Setelah mengamankan empat kucing preman dan juga mengamankan One yang terheran dengan kemampuanku yang baru mereka ketahui. One berusaha keluar dengan menggali-gali gelembung. Mungkin dia berpikir bisa memecahkan gelembung itu dengan mudah menggunakan cakarnya.
'Hei anak manja, apa yang kamu lakukan? Dan apa ini?
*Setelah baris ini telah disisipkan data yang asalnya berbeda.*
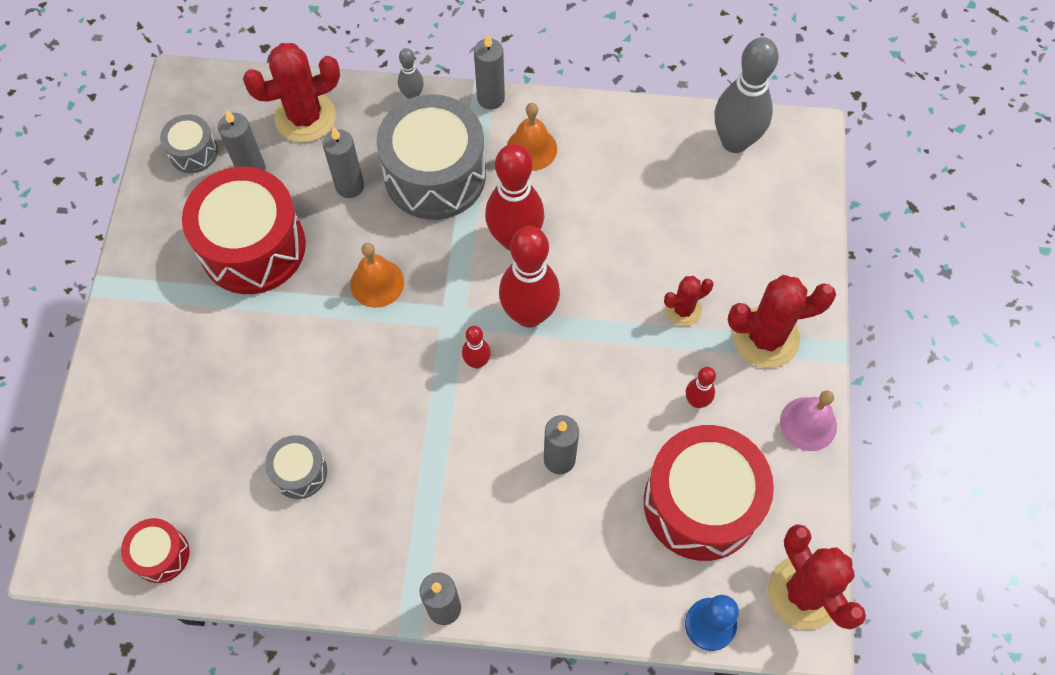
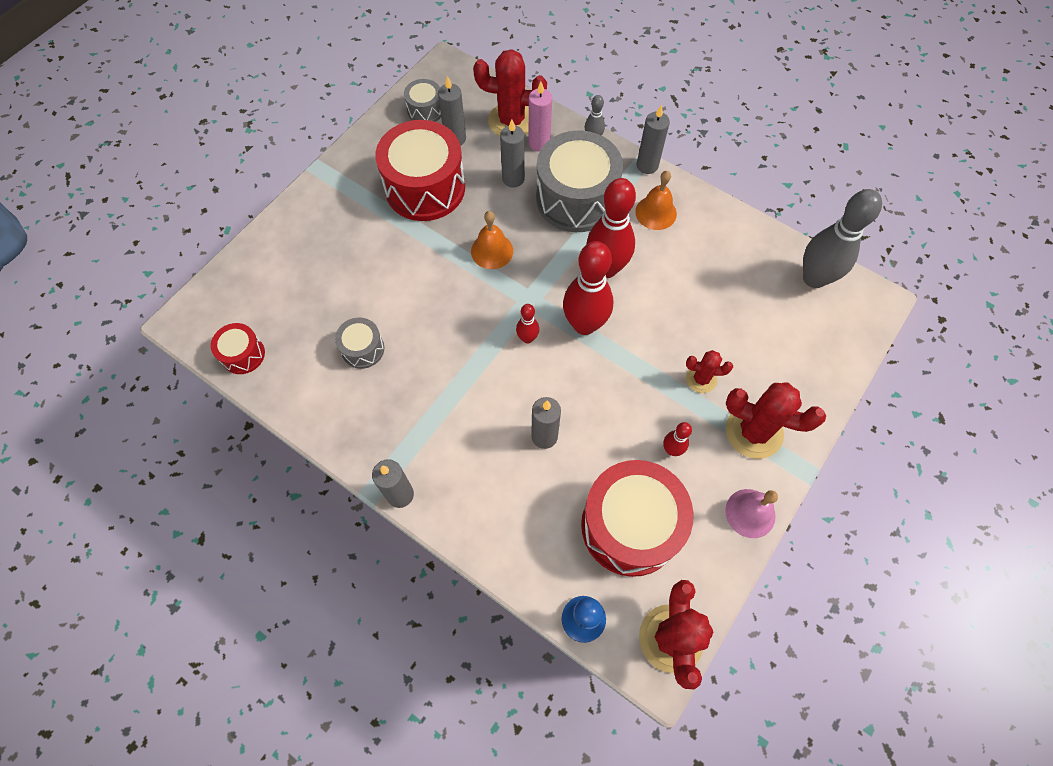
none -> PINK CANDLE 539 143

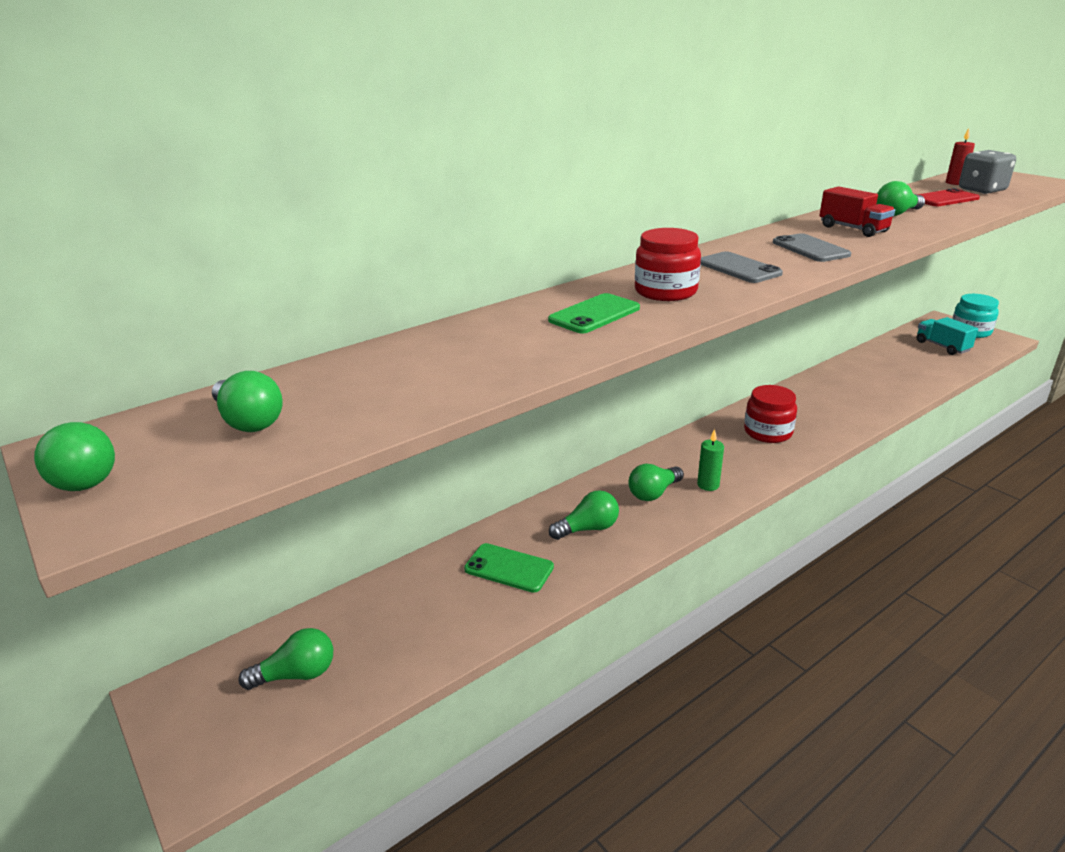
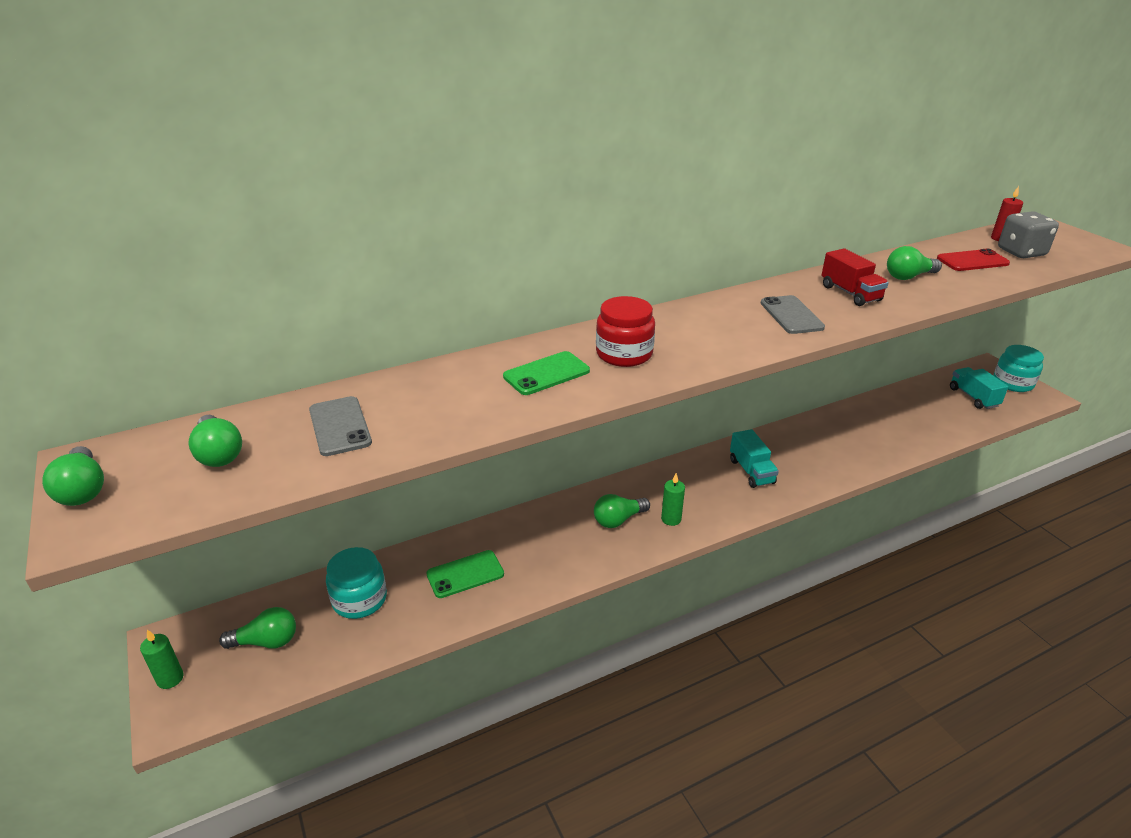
none -> GREEN CANDLE 170 679
GREY PHONE 739 268 -> GREY PHONE 340 426, move
none -> TURQUOISE JAR 359 599
GREEN PHONE 509 568 -> GREEN PHONE 465 574, 60 degrees counterclockwise
RED JAR 768 432 -> TURQUOISE TRUCK 751 471
GREEN LIGHT BULB 588 529 -> none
Kenapa aku tidak bisa keluar?'
Aku berpaling melihat One. 'Kamu akan aman dari empat kucing preman itu dan juga manusia yang tidak memiliki hati di dalam gelembung itu!'
One dan empat kucing preman itu terdiam mendengar perkataanku mengenai dua manusia yang tidak mempunyai hati dan sedang melakukan ritual sihir menggunakan nyawa makhluk hidup.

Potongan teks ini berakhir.